Problem
Documents spread across folders become hard to search, audit, and reuse. I wanted a local indexing pipeline that scans files, extracts text and metadata, stores structured entries, and makes retrieval faster without sending private notes anywhere.
Why I built it
The main reason for building this project was to practice data ingestion and indexing on unstructured files. It behaves like a small private data platform: sources are scanned, transformed into searchable records, and served through a simple API.
The offline workflow also keeps the project grounded in a real use case: focused study, local privacy, and quick movement from query to useful context.
How it works
- Scan configured folders and detect supported document files.
- Extract readable text, file paths, timestamps, and source metadata.
- Load structured records into SQLite for quick lookup.
- Rank matching documents and return useful context snippets.
- Keep ingestion, storage, and search local to the machine.
Key decisions
- Kept the system local-first for privacy and reproducibility.
- Stored metadata separately from extracted content for cleaner querying.
- Prioritized incremental indexing as the next production-style step.

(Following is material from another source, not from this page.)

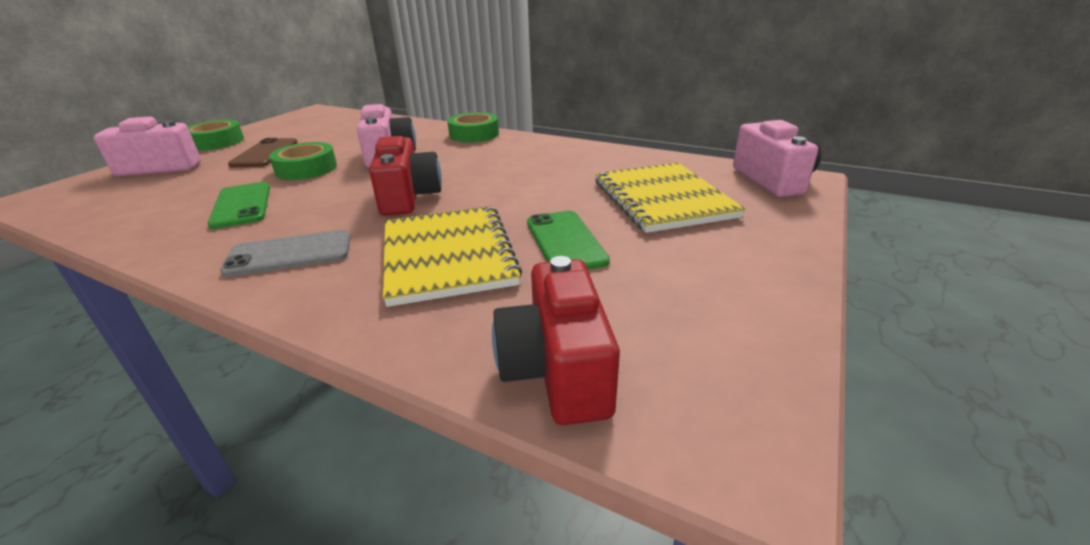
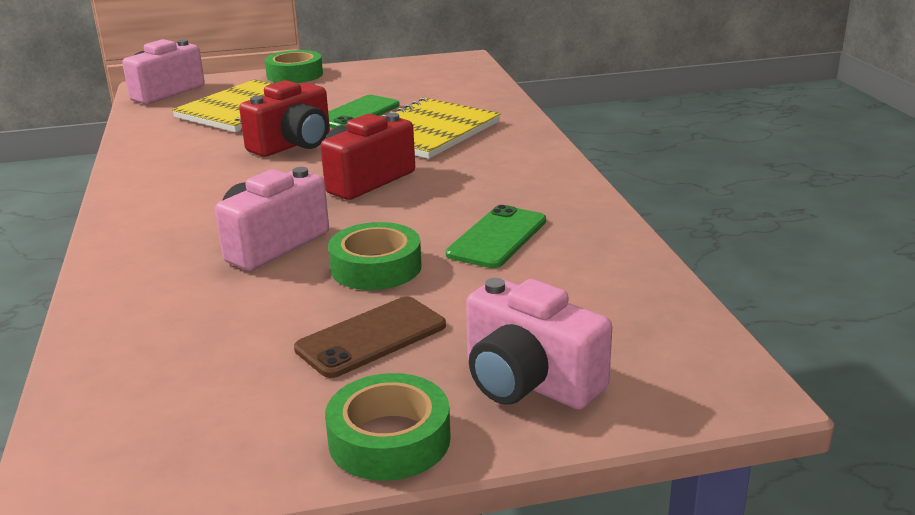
camera: 130 degrees left, 5 degrees down
(289, 254) = (511, 171): grey phone -> none
(474, 134) = (126, 235): green tape -> green tape (295, 75)
(556, 370) = (472, 85): red camera -> red camera (293, 144)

- Focused on making the result-to-reading flow immediate.
What I learned
This project taught me how ingestion choices affect the final search experience. File parsing, metadata consistency, storage design, indexing, and API responses all shape whether a retrieval workflow feels reliable.
What I'd improve next
- Add incremental re-indexing when files change.
- Add data quality checks for failed parses and empty extracts.
- Introduce filtering by folder, file type, source, and tags.
- Track indexing history and failures in operational tables.